Gericht: EU darf Aufzugskartell auf Schadenersatz verklagen

Dienstag, 6. November 2012, 13:16 Uhr
 

Brüssel (Reuters) - Nach der Kartellstrafe der europäischen Wettbewerbshüter droht den Aufzugsherstellern ThyssenKrupp, Schindler, Kone und Otis nun auch eine millionenschwere Schadenersatzklage der EU: Die Kommission kann einer Entscheidung des obersten europäischen Gerichts zufolge die Konzerne auf eine Entschädigung verklagen, weil sie als Bauherr von Gebäuden in Brüssel und Luxemburg wegen der Kartellabsprachen überhöhte Preise bezahlt hat.

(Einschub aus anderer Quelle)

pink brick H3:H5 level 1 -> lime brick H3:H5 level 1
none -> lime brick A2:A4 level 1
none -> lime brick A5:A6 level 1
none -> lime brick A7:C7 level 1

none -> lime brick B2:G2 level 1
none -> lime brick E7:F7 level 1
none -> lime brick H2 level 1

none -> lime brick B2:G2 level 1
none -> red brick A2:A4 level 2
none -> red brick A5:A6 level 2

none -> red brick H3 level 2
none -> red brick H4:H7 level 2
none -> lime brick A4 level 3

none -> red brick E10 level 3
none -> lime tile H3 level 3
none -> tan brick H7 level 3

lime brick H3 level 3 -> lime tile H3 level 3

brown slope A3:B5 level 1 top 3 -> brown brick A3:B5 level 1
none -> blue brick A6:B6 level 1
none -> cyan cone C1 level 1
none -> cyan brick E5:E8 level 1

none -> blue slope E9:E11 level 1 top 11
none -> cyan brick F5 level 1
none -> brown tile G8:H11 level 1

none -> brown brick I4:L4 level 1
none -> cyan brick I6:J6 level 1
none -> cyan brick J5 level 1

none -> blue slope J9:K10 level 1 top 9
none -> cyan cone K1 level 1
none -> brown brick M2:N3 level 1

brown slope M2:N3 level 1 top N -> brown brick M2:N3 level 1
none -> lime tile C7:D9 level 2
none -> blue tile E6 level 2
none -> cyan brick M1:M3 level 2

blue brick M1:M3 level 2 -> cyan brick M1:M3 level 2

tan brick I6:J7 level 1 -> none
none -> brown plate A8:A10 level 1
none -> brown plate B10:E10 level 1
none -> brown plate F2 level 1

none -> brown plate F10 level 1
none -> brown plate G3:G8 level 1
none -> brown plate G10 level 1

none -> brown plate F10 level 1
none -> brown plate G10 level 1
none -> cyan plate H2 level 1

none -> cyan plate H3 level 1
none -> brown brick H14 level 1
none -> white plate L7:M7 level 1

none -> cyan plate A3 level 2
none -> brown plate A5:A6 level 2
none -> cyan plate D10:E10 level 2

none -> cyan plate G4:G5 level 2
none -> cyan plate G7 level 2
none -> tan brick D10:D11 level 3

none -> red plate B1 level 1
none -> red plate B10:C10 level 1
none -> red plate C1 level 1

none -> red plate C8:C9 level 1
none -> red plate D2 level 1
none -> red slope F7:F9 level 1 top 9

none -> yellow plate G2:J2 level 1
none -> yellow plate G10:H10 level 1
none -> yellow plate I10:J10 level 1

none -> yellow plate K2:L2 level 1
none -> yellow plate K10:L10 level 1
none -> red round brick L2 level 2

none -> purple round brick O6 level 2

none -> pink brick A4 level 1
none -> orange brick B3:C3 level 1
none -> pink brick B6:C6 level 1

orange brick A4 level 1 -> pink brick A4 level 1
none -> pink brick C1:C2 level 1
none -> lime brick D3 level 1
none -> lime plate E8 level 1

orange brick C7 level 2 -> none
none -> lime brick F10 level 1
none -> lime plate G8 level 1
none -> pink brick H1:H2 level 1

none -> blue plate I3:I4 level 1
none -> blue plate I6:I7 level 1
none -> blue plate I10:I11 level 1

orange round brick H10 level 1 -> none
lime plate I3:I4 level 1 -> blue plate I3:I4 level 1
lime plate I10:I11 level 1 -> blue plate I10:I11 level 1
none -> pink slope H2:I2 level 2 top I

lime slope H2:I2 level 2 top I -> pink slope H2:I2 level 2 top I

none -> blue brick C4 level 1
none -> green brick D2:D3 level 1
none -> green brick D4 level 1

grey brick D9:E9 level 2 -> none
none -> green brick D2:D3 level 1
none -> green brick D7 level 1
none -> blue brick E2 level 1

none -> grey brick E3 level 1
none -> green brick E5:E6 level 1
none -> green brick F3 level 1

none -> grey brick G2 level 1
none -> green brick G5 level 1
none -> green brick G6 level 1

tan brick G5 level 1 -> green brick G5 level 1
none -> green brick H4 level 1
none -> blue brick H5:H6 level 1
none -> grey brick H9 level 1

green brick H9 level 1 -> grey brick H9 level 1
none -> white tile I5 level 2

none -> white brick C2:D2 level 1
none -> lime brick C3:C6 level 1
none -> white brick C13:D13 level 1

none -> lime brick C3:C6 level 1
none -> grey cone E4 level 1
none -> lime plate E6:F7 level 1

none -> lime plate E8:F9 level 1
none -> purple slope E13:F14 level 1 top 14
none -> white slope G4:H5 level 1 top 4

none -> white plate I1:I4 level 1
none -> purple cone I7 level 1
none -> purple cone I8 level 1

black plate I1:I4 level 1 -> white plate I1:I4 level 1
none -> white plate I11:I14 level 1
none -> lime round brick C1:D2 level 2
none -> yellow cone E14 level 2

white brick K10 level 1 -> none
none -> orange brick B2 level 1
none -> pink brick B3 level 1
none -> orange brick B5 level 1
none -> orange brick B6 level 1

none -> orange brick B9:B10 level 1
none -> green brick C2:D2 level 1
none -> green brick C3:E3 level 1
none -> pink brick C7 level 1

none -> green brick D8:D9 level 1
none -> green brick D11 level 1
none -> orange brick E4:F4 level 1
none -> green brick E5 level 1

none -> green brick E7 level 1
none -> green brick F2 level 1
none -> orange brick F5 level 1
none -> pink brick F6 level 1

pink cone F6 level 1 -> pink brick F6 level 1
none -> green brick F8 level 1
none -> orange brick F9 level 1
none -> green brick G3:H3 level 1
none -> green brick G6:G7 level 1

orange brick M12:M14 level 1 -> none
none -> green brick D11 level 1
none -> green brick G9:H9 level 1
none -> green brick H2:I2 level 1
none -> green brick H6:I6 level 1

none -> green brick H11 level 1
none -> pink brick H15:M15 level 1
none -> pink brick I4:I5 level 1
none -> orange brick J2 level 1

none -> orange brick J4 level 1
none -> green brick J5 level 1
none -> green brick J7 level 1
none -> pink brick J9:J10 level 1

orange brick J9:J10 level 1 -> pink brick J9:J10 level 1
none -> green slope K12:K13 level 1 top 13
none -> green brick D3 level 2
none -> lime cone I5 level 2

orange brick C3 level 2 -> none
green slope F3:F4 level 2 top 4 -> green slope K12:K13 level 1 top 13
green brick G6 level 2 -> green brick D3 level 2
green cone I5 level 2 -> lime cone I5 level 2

Der Kommission sei es erlaubt, im Namen der Union vor einem nationalen Gericht auf Ersatz des Schadens zu klagen, der der Gemeinschaft "durch ein unionsrechtswidriges Kartell oder Verhalten entstanden ist", heißt es in dem Grundsatzurteil des Europäischen Gerichtshofes vom Dienstag. Damit ist der Weg frei für ein Verfahren vor einem belgischen Gericht, das die Exekutive der Gemeinschaft 2008 angestrengt hat. Die Kommission will mehr als sieben Millionen Euro von den vier Konzernen haben, die in mehreren EU-Gebäuden in Belgien und Luxemburg Aufzüge gebaut haben und die Anlagen auch warten.

In ihrer Funktion als Wettbewerbshüterin hat die Kommission im Jahr 2007 eine Kartellstrafe von 992 Millionen Euro für die vier Konzerne sowie Mitsubishi Elevator Europe verhängt, weil sie ihre Preise in Deutschland, Belgien, Luxemburg und den Niederlanden abgesprochen haben.